The thrill of wrapping up! As HOLO 2 nears completion, a world of detail falls into place. Excited yet? Here are ten (more) reasons why we are.
The restless (color coded) loop of featured artist Jürg Lehni’s Flood Fill – Clock (2009) shown above couldn’t capture the current, final, stage of magazine production any better. It’s hectic! Since we first announced our ‘return to the (not so distant) future’ a couple of months ago, HOLO 2 kept expanding in scope and ambition as we pushed against our limits (and our schedule’s) every day.
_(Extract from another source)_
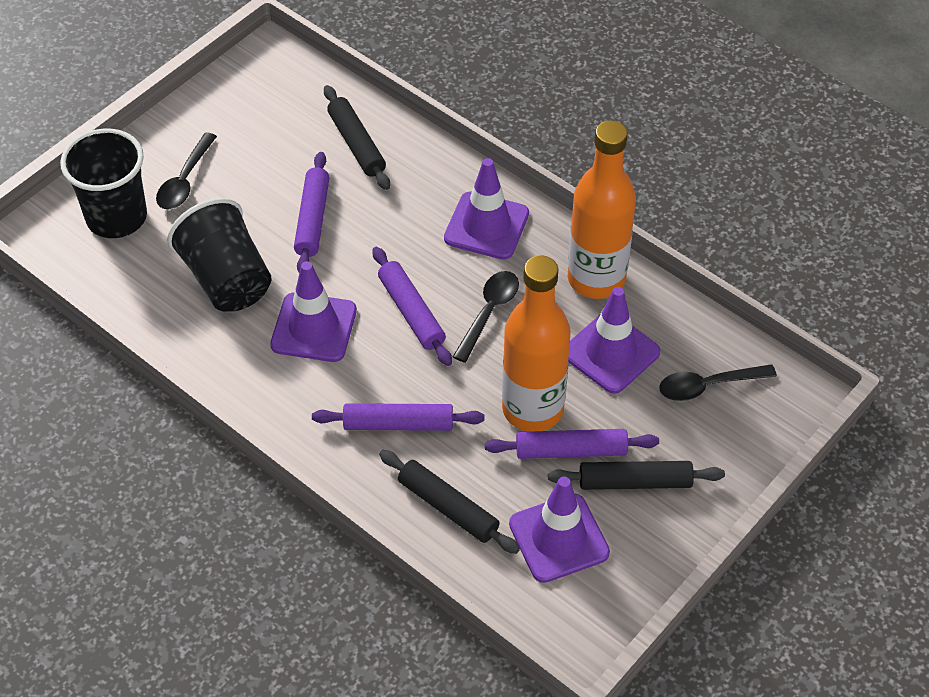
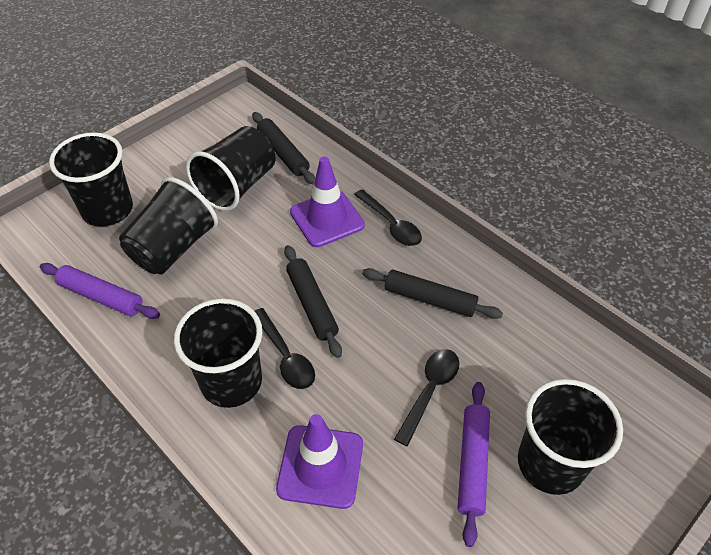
black cup: 2 -> 5
orange bottle: 2 -> 0
purple rolling pin: 4 -> 2
purple traffic cone: 4 -> 2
Over the course of the last eight weeks alone we’ve added seven new names to the issue’s already long masthead. Now forty-four international contributors strong, HOLO 2 is set to raise our bar.
Say hello to our latest collaborators:
Scott Smith (US), Peter Stemmler (DE), Jacopo Atzori (FR), Ye Rin Mok (US), Cedric Flazinski (CA), Jim Rossignol (US), Eva Hillreiner (DE)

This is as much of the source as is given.